Migrating to Hexo - Conversion

2018-10-21 This post is over 2 years old

Last week, I explained how I found Hexo. This week I’ll explain how easy it was to convert my original Wordpress blog over to Hexo.

Now that I had settled on a site engine, I had to get my content into it. After all, leaving any content on the original site would force me to support both going forward. Being a developer, supporting two platforms didn’t sound like fun. So I opted for the ‘lazier’ route, so migrating all my content.

A quick search for ‘Wordpress to Hexo’ will yield a plug-in, hexo-migrator-wordpress. May God bless whoever wrote this wonderful little tool! Not only is it well supported with documentation. It even provides instructions for how to get your data out of Wordpress!

Now here, I do wish to thank Wordpress for continuing to provide this option. It was as easy as downloading an xml document with all my posts and most of my tags. So, thank you Wordpress Devs. Your kindness was noticed and appreciated!

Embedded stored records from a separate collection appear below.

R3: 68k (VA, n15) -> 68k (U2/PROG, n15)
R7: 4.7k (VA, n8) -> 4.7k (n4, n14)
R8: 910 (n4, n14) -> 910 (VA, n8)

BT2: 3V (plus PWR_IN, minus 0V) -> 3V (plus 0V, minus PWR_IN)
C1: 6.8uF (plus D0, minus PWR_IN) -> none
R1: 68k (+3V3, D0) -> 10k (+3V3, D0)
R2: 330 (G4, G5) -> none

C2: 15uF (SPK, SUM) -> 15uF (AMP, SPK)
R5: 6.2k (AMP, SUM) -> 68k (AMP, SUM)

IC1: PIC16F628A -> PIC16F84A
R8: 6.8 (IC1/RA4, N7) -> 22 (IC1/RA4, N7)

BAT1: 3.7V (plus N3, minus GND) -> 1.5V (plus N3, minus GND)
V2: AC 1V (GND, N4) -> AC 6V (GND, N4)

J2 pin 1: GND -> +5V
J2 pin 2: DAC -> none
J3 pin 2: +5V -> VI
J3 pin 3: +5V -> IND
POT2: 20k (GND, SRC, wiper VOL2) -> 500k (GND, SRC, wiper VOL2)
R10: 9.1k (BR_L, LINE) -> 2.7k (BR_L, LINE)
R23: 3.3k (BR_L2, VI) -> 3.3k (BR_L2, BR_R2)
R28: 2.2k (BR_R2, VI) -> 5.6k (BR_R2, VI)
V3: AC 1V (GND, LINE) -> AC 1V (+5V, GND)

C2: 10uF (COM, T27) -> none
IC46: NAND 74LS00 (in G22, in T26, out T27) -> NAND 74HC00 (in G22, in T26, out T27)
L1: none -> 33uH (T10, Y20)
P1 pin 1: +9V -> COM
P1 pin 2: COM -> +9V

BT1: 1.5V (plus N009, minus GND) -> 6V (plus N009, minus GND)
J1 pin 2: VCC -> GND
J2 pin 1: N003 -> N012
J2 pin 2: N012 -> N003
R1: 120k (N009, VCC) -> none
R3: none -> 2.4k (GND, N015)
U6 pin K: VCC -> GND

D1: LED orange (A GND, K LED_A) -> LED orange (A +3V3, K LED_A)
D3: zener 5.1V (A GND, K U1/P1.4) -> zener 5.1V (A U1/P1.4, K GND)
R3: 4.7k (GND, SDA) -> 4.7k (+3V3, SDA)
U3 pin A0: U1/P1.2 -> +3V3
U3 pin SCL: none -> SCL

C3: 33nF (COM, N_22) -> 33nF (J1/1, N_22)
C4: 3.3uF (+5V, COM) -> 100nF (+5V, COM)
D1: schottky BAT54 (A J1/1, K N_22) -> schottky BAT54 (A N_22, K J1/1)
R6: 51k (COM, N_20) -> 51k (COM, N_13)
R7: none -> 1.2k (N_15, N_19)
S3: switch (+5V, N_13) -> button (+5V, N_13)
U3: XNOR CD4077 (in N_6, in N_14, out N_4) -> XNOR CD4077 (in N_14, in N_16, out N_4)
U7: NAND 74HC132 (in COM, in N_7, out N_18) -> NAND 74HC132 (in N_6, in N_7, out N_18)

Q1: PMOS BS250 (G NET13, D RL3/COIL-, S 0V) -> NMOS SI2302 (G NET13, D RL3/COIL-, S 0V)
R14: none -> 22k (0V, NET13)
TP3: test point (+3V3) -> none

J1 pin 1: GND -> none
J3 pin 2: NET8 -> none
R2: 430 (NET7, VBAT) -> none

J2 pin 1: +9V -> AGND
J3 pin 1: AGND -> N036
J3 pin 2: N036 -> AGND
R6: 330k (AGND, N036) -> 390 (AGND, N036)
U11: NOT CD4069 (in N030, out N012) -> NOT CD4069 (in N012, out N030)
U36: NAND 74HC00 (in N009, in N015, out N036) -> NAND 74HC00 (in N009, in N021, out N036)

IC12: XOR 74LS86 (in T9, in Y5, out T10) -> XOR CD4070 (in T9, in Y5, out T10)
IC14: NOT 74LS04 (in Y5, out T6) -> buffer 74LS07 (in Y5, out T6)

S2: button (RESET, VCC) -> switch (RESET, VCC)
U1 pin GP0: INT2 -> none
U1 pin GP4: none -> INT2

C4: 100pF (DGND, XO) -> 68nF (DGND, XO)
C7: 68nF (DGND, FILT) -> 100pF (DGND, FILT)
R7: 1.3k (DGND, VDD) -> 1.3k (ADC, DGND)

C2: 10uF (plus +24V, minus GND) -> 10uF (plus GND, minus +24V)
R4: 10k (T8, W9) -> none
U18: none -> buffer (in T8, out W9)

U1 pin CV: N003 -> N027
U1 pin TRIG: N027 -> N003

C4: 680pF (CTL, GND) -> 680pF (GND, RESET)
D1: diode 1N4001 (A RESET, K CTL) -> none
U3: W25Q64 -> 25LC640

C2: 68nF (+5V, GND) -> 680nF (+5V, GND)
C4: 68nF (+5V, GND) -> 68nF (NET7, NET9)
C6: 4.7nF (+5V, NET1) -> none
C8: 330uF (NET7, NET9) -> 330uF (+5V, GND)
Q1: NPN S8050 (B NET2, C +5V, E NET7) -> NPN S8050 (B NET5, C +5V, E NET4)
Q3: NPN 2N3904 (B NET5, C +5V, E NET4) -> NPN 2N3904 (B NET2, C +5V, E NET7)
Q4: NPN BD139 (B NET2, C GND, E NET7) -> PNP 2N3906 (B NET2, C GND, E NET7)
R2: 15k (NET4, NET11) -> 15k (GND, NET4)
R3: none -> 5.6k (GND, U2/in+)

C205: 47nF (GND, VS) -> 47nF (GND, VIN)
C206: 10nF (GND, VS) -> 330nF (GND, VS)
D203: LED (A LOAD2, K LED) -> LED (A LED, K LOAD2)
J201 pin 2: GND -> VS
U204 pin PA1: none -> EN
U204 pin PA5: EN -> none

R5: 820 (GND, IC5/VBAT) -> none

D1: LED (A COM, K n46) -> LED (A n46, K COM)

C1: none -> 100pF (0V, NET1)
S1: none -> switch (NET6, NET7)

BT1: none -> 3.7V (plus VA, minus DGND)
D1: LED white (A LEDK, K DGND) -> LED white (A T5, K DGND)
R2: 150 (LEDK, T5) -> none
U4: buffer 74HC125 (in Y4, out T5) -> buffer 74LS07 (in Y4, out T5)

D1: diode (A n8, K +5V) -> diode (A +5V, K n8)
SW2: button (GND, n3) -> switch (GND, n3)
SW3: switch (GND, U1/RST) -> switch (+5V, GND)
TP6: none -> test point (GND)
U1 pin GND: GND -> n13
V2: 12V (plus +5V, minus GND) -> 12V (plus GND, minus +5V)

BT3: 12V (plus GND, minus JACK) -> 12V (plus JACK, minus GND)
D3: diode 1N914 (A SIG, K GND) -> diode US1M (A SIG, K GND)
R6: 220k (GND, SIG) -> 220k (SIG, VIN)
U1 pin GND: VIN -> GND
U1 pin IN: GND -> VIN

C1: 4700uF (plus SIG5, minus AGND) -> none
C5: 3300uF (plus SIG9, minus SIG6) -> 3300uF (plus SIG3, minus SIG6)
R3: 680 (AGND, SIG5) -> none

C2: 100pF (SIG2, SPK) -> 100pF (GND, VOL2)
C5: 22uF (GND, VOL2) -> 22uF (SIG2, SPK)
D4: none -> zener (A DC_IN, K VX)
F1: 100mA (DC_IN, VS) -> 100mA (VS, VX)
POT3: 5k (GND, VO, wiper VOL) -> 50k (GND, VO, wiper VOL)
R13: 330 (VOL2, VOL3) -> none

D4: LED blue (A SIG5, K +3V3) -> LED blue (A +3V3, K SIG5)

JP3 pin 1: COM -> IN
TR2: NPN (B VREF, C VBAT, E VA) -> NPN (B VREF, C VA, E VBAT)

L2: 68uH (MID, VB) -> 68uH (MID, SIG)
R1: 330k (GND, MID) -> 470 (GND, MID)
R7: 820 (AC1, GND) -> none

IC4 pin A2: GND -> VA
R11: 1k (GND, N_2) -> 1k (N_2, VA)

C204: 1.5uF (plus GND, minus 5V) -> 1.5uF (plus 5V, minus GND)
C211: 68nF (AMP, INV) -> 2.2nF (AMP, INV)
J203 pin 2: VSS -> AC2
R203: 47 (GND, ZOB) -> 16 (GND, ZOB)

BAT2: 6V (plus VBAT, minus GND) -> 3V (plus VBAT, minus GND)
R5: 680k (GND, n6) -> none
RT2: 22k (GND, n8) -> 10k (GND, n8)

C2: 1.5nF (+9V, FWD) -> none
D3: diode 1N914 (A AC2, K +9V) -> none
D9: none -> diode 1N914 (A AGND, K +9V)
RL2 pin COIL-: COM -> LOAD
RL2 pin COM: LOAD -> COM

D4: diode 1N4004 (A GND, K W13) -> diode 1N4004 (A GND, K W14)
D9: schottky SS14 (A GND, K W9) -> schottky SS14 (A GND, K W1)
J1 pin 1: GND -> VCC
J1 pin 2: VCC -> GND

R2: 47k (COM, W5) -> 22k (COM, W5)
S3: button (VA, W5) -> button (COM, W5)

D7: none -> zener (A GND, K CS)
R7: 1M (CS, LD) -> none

Once I had my file, I ran a simple command:

hexo migrate wordpress <source>

This command took a few second to run, and produced several outputs. First, it converted my posts into individual markdown files. Additionally, the pages I had created under the Wordpress site turned into folders, and supporting index.md files. While the conversion was not perfect, the process was mostly painless.

Certain things did not come over with the automatic conversion, like header images. Further all inter-post links continue to point to Wordpress. As of this posting, I still need to hunt down those links and correct them.

But the images were easy to fix. I was able to download them from Wordpress and host them within the site. After that it was a simple matter of adding a link to the image in the front-matter of the posts.

Admittedly, I have only added the header images to some of the posts. The process is somewhat tedious, even on themes which support such it. Which segues nicely into next week’s topic: Themes. I plan to discuss the first theme I used, and the various ‘tweaks’ I made while learning the ins-and-outs of the system.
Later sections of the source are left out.